| WORK INSTRUCTIONS |
Leave out the pictures, then output the lines of the records below from the first through the one containing "line: (939, 428) -> (1450, 686), added".

........

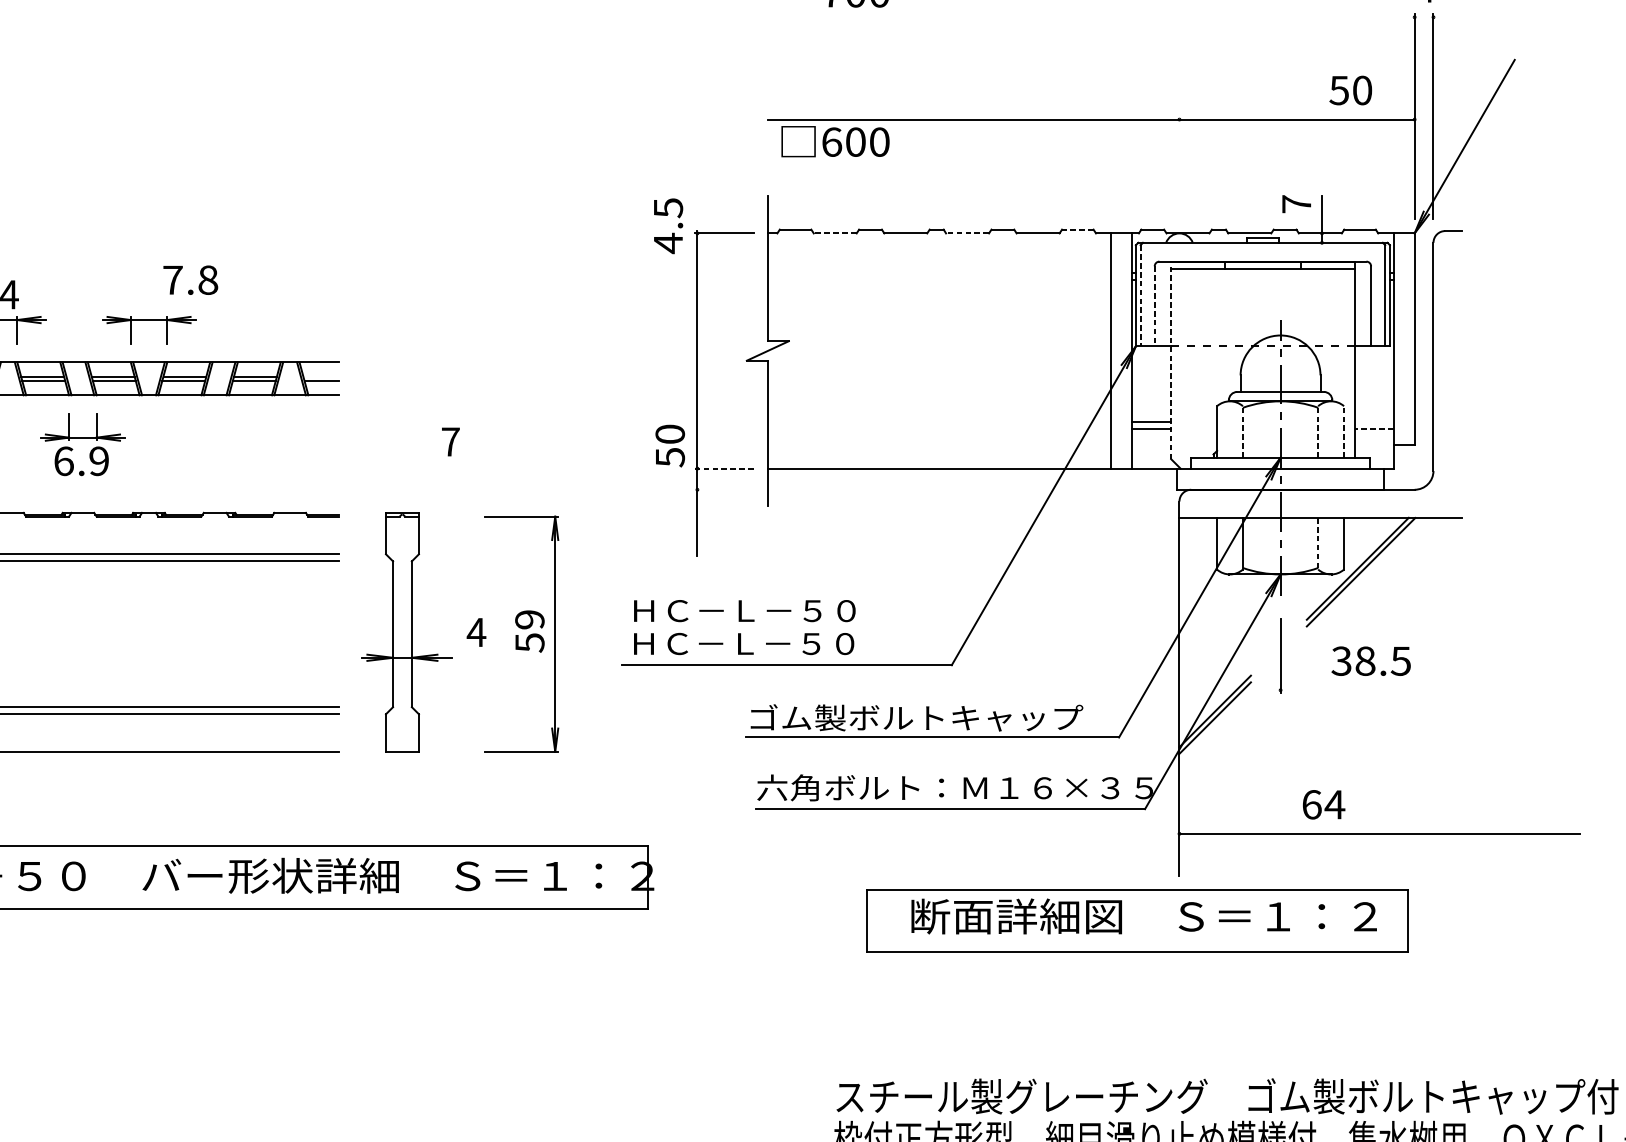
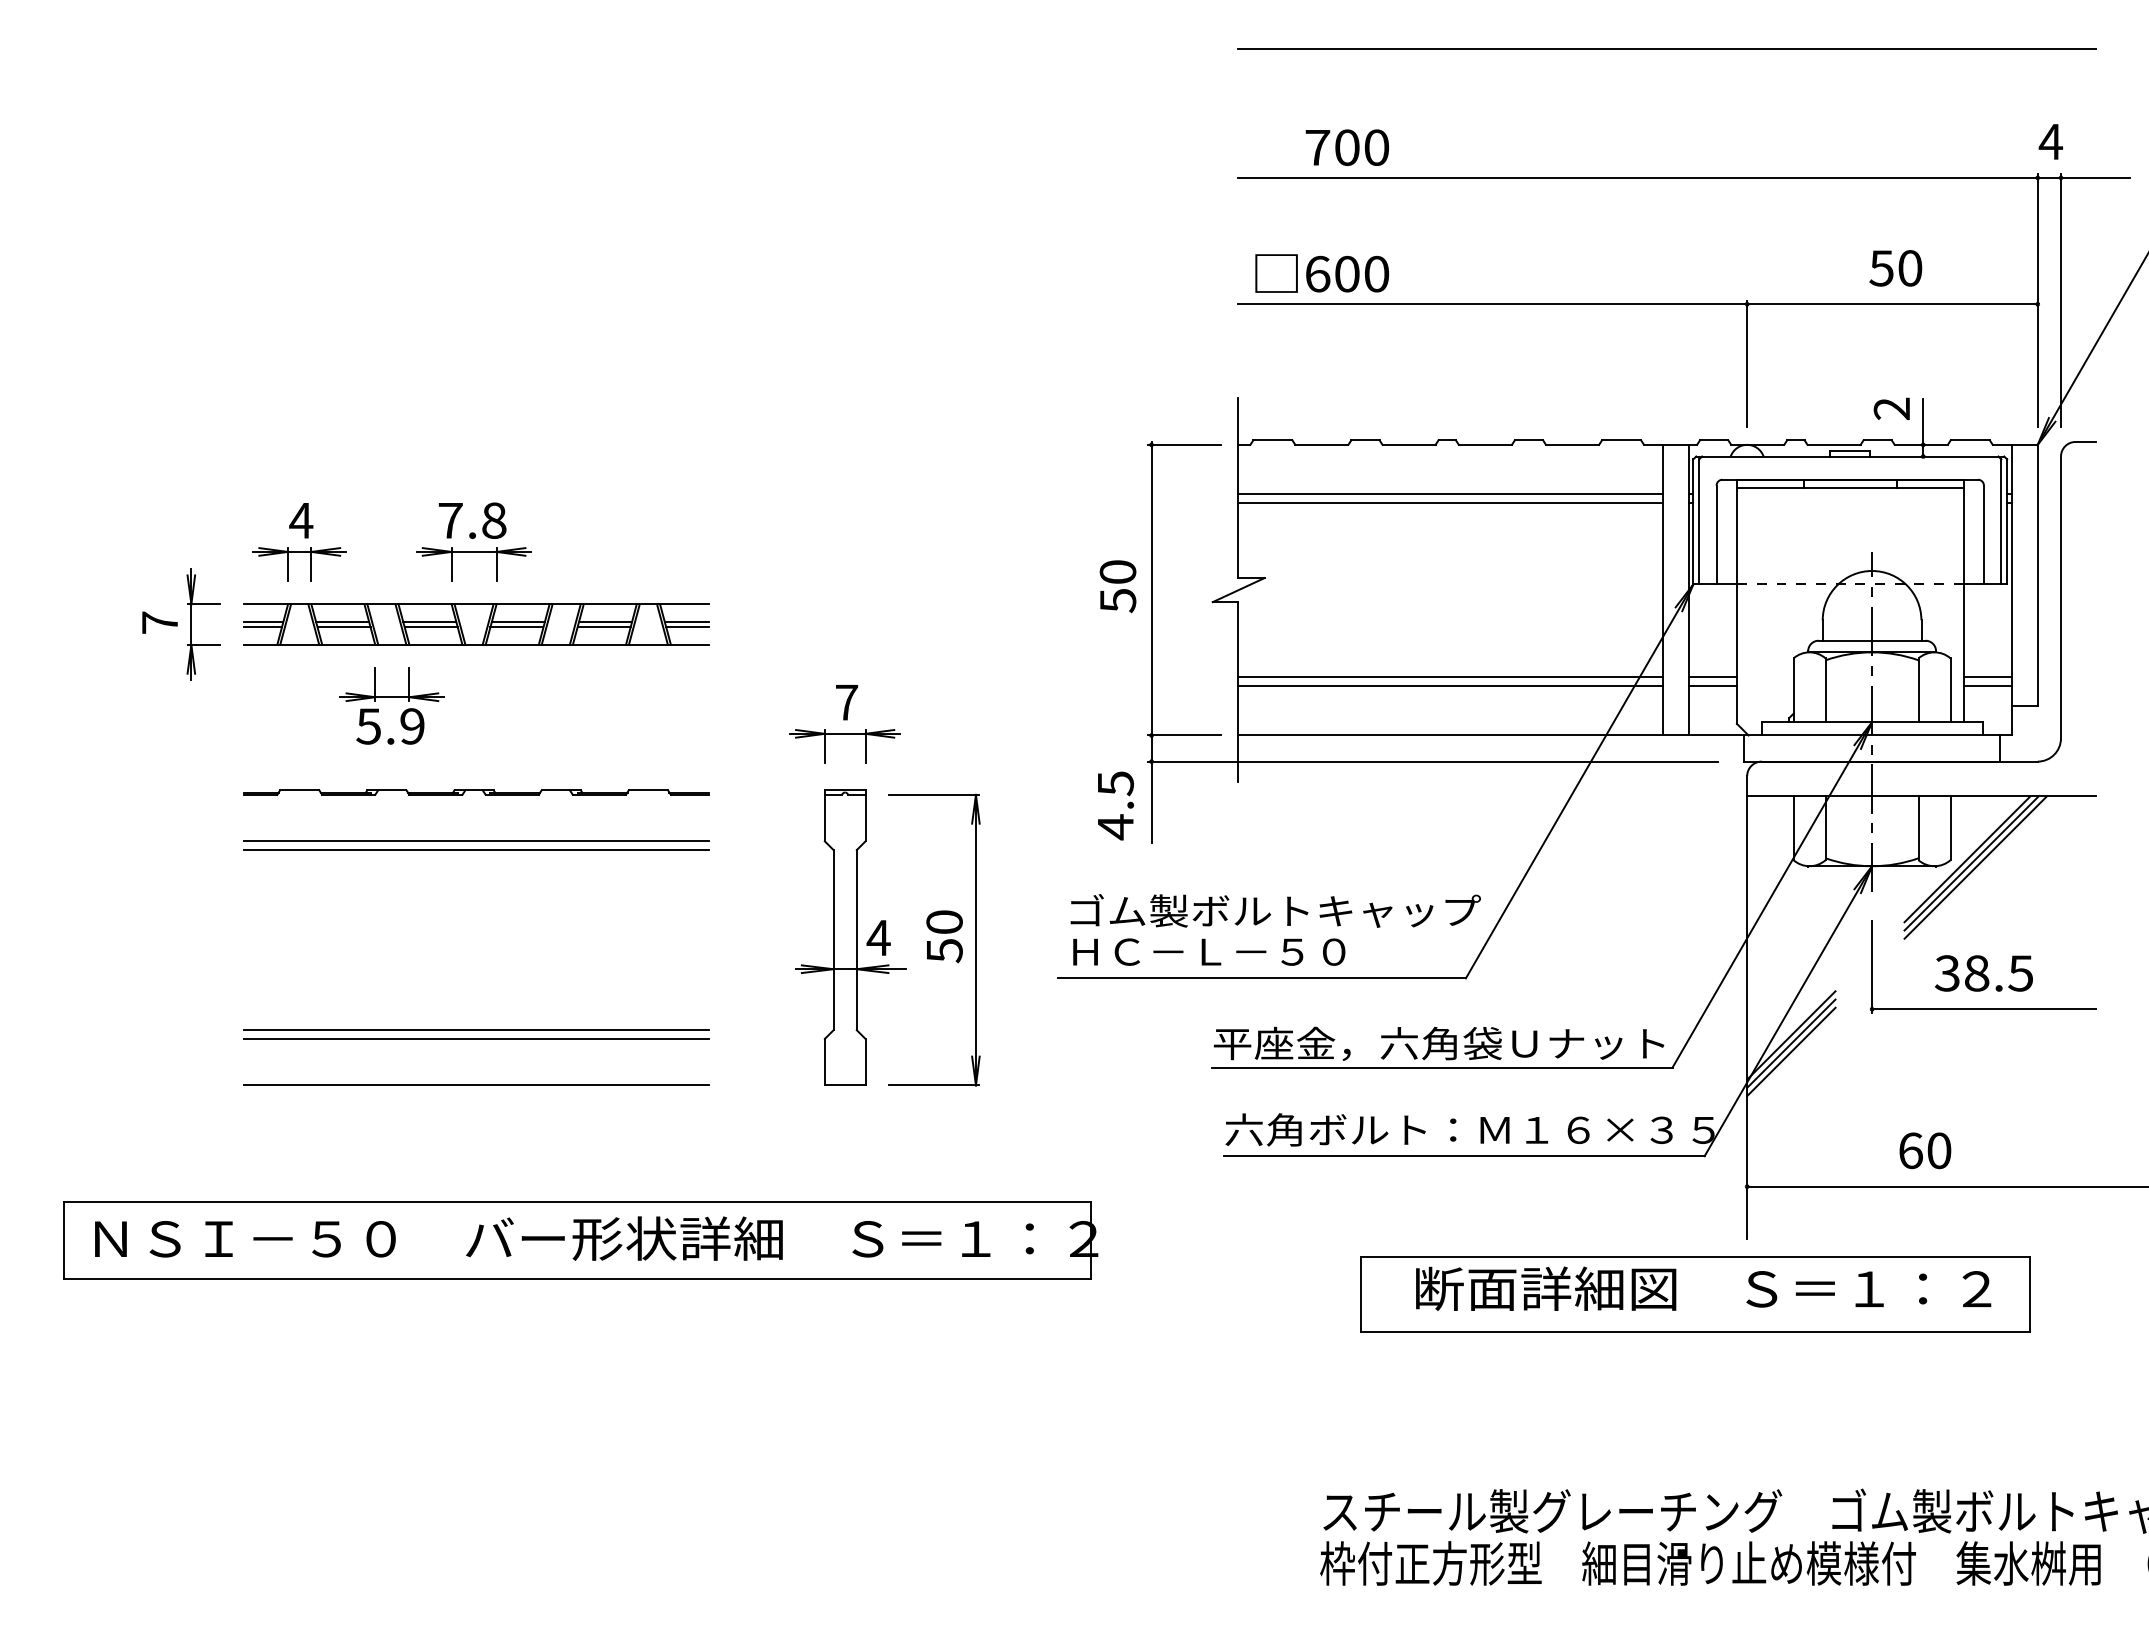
line: (1128, 16) -> (1684, 177), added
text: (1350, 90) -> (1895, 268), moved
text: (835, 141) -> (1322, 273), moved
line: (1179, 167) -> (1747, 363), added
text: (1296, 203) -> (1891, 408), 7 -> 2
text: (668, 225) -> (1115, 805), moved
line: (1077, 229) -> (1621, 440), dashed -> solid
line: (834, 233) -> (1321, 444), dashed -> solid
line: (967, 233) -> (1485, 444), dashed -> solid
line: (939, 273) -> (1450, 494), added
text: (190, 280) -> (472, 520), moved
line: (939, 280) -> (1450, 503), added
line: (1140, 296) -> (1699, 522), dashed -> solid
line: (1154, 306) -> (1716, 535), dashed -> solid
line: (1170, 360) -> (1736, 601), dashed -> solid
line: (320, 376) -> (686, 621), added
line: (939, 421) -> (1450, 677), added
line: (1373, 421) -> (1987, 677), added
line: (939, 428) -> (1450, 686), added
line: (1373, 428) -> (1987, 686), dashed -> solid
line: (1242, 432) -> (1825, 690), dashed -> solid
line: (1318, 432) -> (1918, 690), dashed -> solid
line: (1344, 432) -> (1950, 690), dashed -> solid
text: (669, 445) -> (1117, 586), moved
text: (63, 461) -> (368, 726), 6.9 -> 5.9
part: (448, 467) -> (844, 734), added
line: (724, 468) -> (1184, 735), dashed -> solid
line: (925, 489) -> (1433, 761), added
line: (1318, 543) -> (1918, 828), dashed -> solid
line: (1364, 575) -> (1975, 867), added
text: (797, 610) -> (1275, 910), ＨＣ－Ｌ－５０ -> ゴム製ボルトキャップ
text: (529, 619) -> (944, 922), 59 -> 50
part: (406, 632) -> (850, 937), moved
line: (1370, 690) -> (1983, 1009), added
text: (929, 717) -> (1438, 1043), ゴム製ボルトキャップ -> 平座金，六角袋Ｕナット
line: (1215, 724) -> (1791, 1051), added
text: (1335, 804) -> (1939, 1150), 64 -> 60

........

| ANSWER TO THE PROBLEM |
line: (1128, 16) -> (1684, 177), added
text: (1350, 90) -> (1895, 268), moved
text: (835, 141) -> (1322, 273), moved
line: (1179, 167) -> (1747, 363), added
text: (1296, 203) -> (1891, 408), 7 -> 2
text: (668, 225) -> (1115, 805), moved
line: (1077, 229) -> (1621, 440), dashed -> solid
line: (834, 233) -> (1321, 444), dashed -> solid
line: (967, 233) -> (1485, 444), dashed -> solid
line: (939, 273) -> (1450, 494), added
text: (190, 280) -> (472, 520), moved
line: (939, 280) -> (1450, 503), added
line: (1140, 296) -> (1699, 522), dashed -> solid
line: (1154, 306) -> (1716, 535), dashed -> solid
line: (1170, 360) -> (1736, 601), dashed -> solid
line: (320, 376) -> (686, 621), added
line: (939, 421) -> (1450, 677), added
line: (1373, 421) -> (1987, 677), added
line: (939, 428) -> (1450, 686), added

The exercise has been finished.